Vocally, Amanda Mace disappointed as Eva, with little of the carrying power needed for this part, although her pitch and intonation were flawless. She showed little of the steel the role originally called for. But perhaps simpering and a bit vacuous was the way Katharina Wagner wanted the woman who falls for the less-than-hero Stolzing.
Ditto for Carola Gruber as Magdalena, her maid.
The rest of the cast -- master singers, apprentices and other supporting roles _ was good to excellent. And the Festival Orchestra under Sebastian Weigle was a dream -- sonorous, rhapsodic, finely nuanced and at one with the singers on stage.
As for the fate of Katharina Wagner, some of the buzz was pro and some con as the audience left the Festspielhaus. Her father, Wolfgang, who now runs things, is 87, and pressure is growing on him to step down and make way for a younger member of the Wagner clan.
But at least some of those gathered outside for most of the evening were focused on less weighty things -- like catching a glimpse of the political movers and shakers and glitterati that make the festival an annual place to be seen.
"We just like to star gaze," said Hildegard Kunze, 72. Her husband, Adolf Mayer, 82, nodded, adding: "Wagner will remain Wagner, no matter who runs the show."
Meanwhile, some first reviews of Katharina Wagner's maiden production at the Bayreuth Festival were faintly positive Thursday, much like the audience reaction the night before.
Leading German daily newspapers were not due to publish reviews till Friday but other media were quicker.
Stephan Maurer, reviewing the opera for the news service Deutsche Presse-Agentur, said there were no terrible blunders but it was not a masterly production either. It was uncertain if it helped Wagner's ambitions.

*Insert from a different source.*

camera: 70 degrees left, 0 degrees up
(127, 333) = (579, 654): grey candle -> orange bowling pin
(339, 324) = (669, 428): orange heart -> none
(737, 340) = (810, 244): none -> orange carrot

Maurer said the staging was too self-indulgent and lacked a distinct theme. At one point, sports shoes rained down on the stage. At another, composer Wagner himself was depicted dancing in his underwear.
Werner Theurich on the website of the weekly magazine Der Spiegel compared the "overly intellectual" staging to a pizza: too many ingredients on a very thin base.

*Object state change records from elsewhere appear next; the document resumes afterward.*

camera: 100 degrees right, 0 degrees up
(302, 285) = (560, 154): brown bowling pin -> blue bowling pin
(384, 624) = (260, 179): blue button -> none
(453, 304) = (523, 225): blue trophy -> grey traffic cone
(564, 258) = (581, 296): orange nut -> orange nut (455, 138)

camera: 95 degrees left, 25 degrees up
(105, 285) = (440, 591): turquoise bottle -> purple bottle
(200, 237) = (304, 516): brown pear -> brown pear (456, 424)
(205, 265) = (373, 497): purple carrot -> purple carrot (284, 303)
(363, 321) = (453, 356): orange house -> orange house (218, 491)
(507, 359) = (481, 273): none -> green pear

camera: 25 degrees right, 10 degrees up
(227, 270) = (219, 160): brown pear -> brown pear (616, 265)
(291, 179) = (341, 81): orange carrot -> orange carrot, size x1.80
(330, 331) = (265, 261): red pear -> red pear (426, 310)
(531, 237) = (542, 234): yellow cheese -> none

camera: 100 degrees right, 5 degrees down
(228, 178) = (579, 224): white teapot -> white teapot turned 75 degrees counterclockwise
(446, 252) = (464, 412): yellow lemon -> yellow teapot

Theurich said Wagner's intention, to discuss the meaning of art, was spoiled because she had overloaded the opera with too many clever ideas.
German Chancellor Angela Merkel, who attended the premiere, declined comment, but chatted later with Katharina Wagner.
Jose Manuel Barroso, the European Commission president, said of the opera, "It was creative. I enjoyed it."
A cousin of the director, Nike Wagner, 62, who also has ambitions to run the festival, said, "I was sad about the booing from the audience.